The Kingston SSDNow SNV425-S2 128GB SATA 2 SSD is a entry level model in Kingston’s extensive line of solid state drives. While this model is currently (Jan '11) widely available, it is listed as a legacy model on Kingston’s web site and is probably being phased out. With a before rebate street price of $200 to $240, its has recently been available for $150 after a $50 rebate at a online stores like Woot (where I bought mine), Buy.com and Newegg, the lowest price I’ve seen ($1.18/GB) for a decent SSD.
Recommend this product?
Installation in a Macbook
I purchased this drive to install in a 3 year old Macbook (2.4ghz core 2 duo cpu, 2gb ram, 160gb 5400rpm hard drive). Replacing the drive was fairly easy:
- temporarily installed the Kingston SSD in a USB drive case
- downloaded and installed Carbon Copy Cloner on the Macbook
- Plugged the USB drive case into the Macbook
- Ran Carbon Copy Cloner and copied the data from the old drive to the new drive
- Replaced the old drive in the Macbook with the new SSD (the drive is accessed from the battery compartment)
The first thing we noticed was quicker boot times. With old drive, the macbook booted in about 65 seconds. With the SSD, boot times are under 28 seconds. Applications like Powerpoint, iTunes, Firefox, and Pages open noticeably faster (2-3X), particularly the first time after booting. Your computer won't "calculate" any faster, but it "feel" faster because it will respond more quickly to your inputs, and most file operations will be much faster.
Xbench 1.3, an OS/X benchmarking utility, also provides an indication of SSD performance:
Overall Xbench Disk “rating” for the Macbook/Kingston SSD system: 167
For comparison, with the old drive, the Macbook’s Xbench rating was 42 (more detail in italics below), while my daughter’s new 13“ Macbook Air, which has a much faster SSD, gets a Xbench rating of 233 (bold italics below).

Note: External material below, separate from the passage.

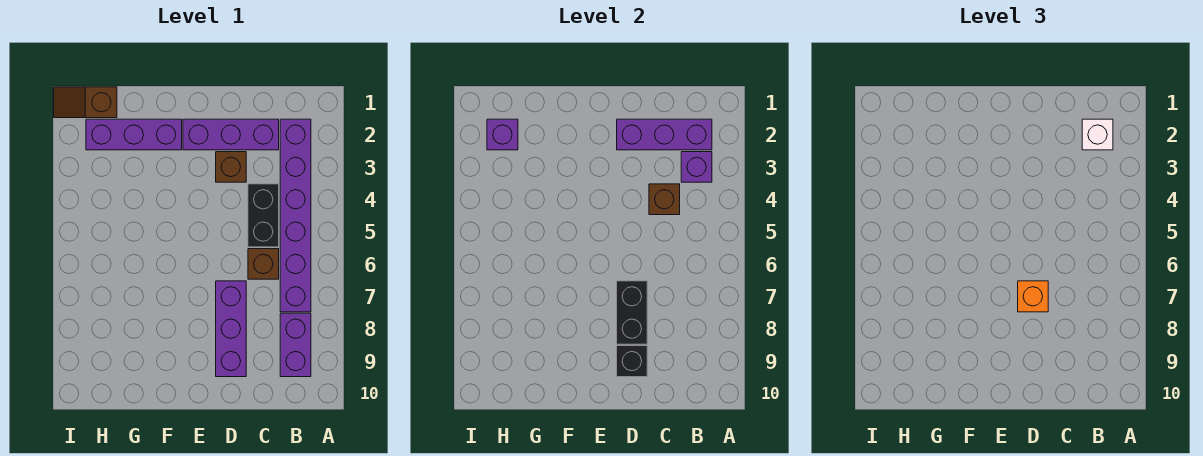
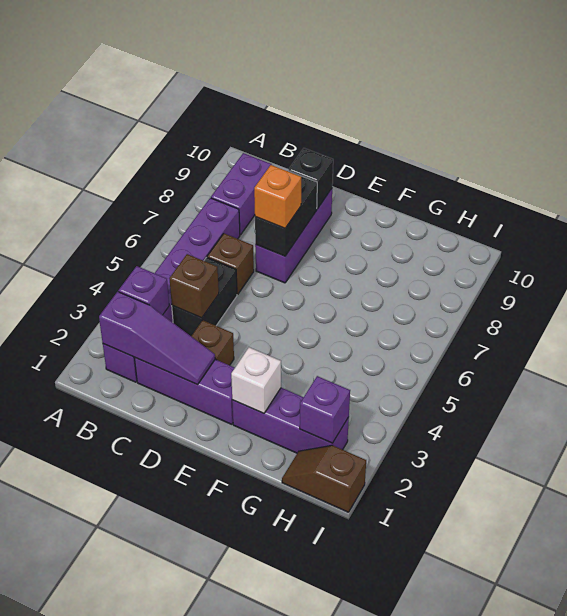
purple brick B2:D2 level 2 -> purple slope B2:D2 level 2 top B
white brick B2 level 3 -> white brick F2 level 2
brown slope H1:I1 level 1 top H -> brown slope H1:I1 level 1 top I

My daughter’s Macbook Air also boots in half the time required by the Macbook w/Kingston SSD, confirming Xbench does help predict real world performance.
Sequential (5400 rpm drive), Kingston SSD, (Macbook Air)
Write (4k blocks): (43 mb/sec), 111 mb/sec, (135 mb/sec)
Write (256k):(50 mb/sec), 88 mb/sec, (159 mb/sec)
Read (4k):(18.5 mb/sec), 20.5 mb/sec, (19 mb/sec)
Read (256k):(51 mb/sec), 113 mb/sec, (168 mb/sec)
Write (4k blocks):(1 mb/sec), 12 mb/sec, (30 mb/sec)
Write (256k):(23 mb/sec), 75 mb/sec, (134 mb/sec)
Read (4k):(0.5 mb/sec), 5.8 mb/sec, (7.8 mb/sec)
Read (256k):(20.4 mb/sec), 65.5 mb/sec, (126 mb/sec)
The data above shows how the Kingston SSD compares with a 5400 rpm drive, and the faster SSD in a 13“ Macbook Air. The Kingston SNV425-S2 is clearly a step below enthusiast level SSD’s, which typically cost over $2.50/gb. But, if you want to give a boost to an older laptop, this SSD will provide a big performance boost (and a bit better battery life) at a very reasonable price.